When I got back to my car, the person I was with started telling me humiliating stories she’d experienced in her life. Or at least that’s what I thought she was doing. I couldn’t tell you what those stories were. She asked me how I was, or said something about how she knew what had just happened bothered me. All I could focus on was my phone. I needed to be out of that moment, but still I needed to share the whirl of emotions suffocating me. So instead of talking about it in that moment, I focused on my phone. I focused on talking to other people so that what I was feeling so intensely: the hate, the anger, the what-ever-the-fuck, wouldn’t come pouring out.
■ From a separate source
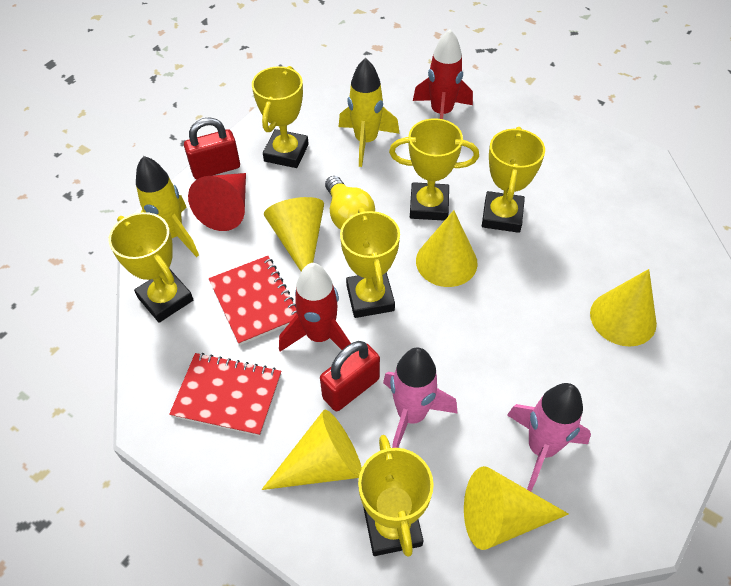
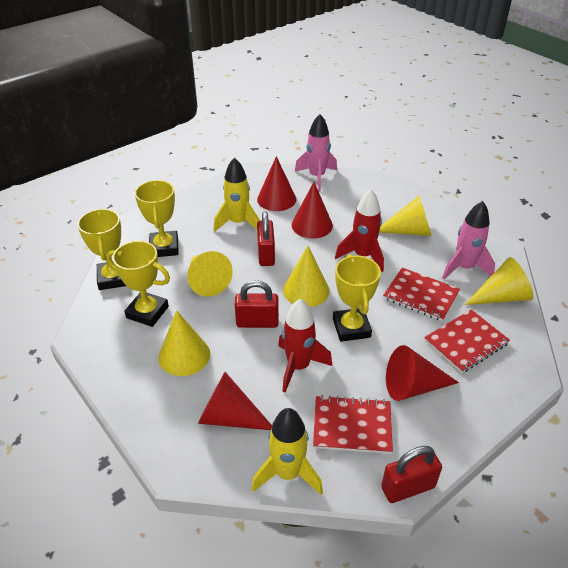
red cone: 1 -> 4
red notebook: 2 -> 3
red padlock: 2 -> 3
yellow light bulb: 1 -> 0
yellow trophy: 6 -> 4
That night I didn’t even stay in my own bed. I knew I wouldn’t sleep–my mind would just keep replaying the scene over and over and over again across the inside of my eyelids. Which isn’t to say that it still didn’t. But not to the same degree. I still didn’t have a good night’s sleep.
But it wasn’t until yesterday that I was able to put into words why having a tattoo artist refuse to tattoo my ideas onto my body hurt so deeply: it was the first time I’d been denied something because I’m a lesbian. A personal denial. A denial in my home town by a person who didn’t have to deny me. This isn’t to say that I haven’t been denied other things because of my lesbianism: I don’t have the right to marry who I love. I’ve been denied before. But I was born into that denial. I grew up with that denial. I’ve been denied emotion, legitimacy and thought by school, church, family and friends. But this was different. It felt different. It felt like the stories I’ve read about other queer people being denied services because of their sexual identity. It felt ignorant.
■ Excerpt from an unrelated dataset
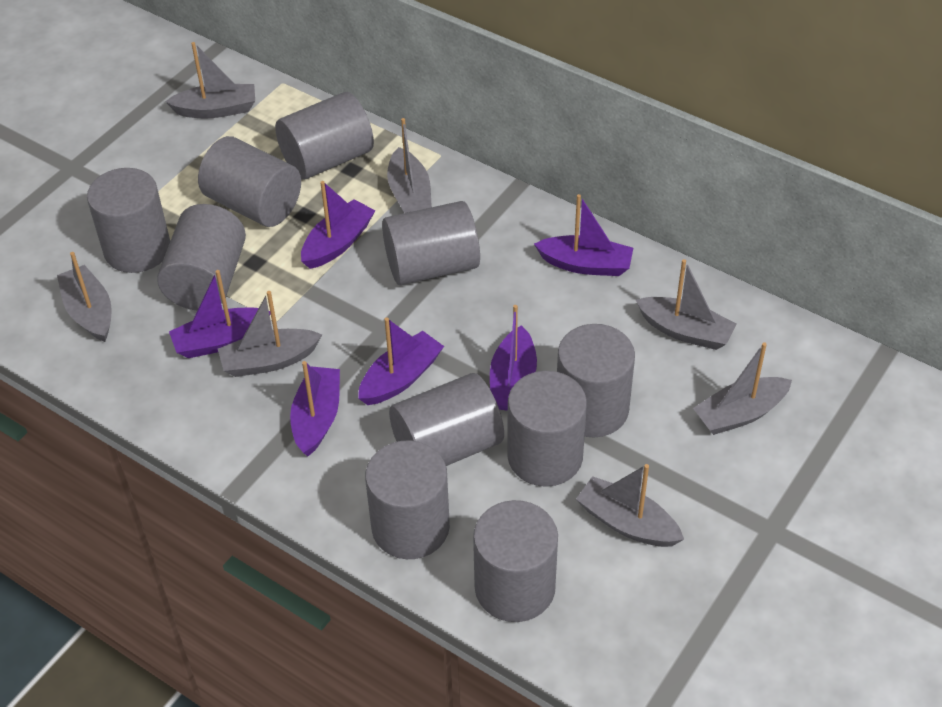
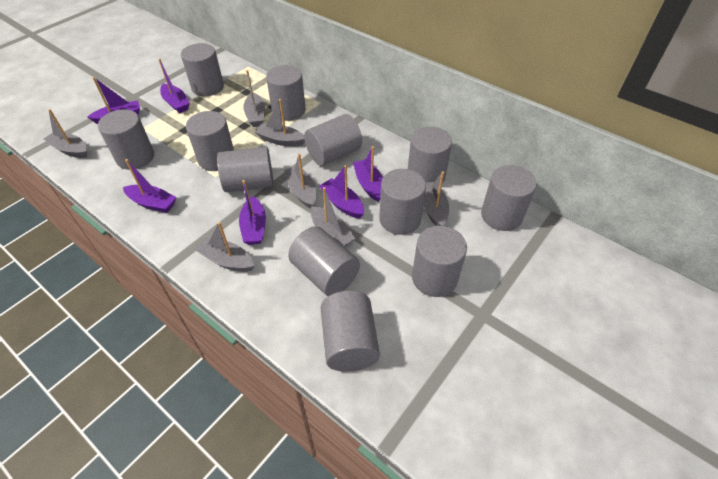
grey cylinder: 10 -> 12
I felt the power I have over my life drain from me.
Yet, I felt proud because I owned my lesbianism. I stood up for myself.
And I really didn’t feel like I had anyone in my life who could really understand all of these feelings I was was experiencing. I know I don’t. Because this event is still something that is very much on my mind. My mind, and no one else’s. It’s still something that when I think about it, it wipes the ground out right from beneath me and sends into an immediate state of uncomfortableness. This realization has spurred me to work harder on my grad applications. It’s also made me realize that no matter what, Marquette will not continue to be my home past this summer.
Which hopefully means I’ll be blogging more. I’ll be writing more. I’ll be re-focusing my life.
I haven’t been exercising like I should be. Three months ago, I was rowing compulsively. Now rowing is over. There is snow on the ground. My bike’s stored for the winter. Maybe I’ll take up swimming. And yet I’m sick. For the first time in a very long time. Way before I backpacked Isle Royale. Way before the rowing season started.
I don’t know. Hopefully I’m actually going to begin to make the changes I need.
P.S. I’m in the process of re-designing my website. So at times, it’s going to be a mess.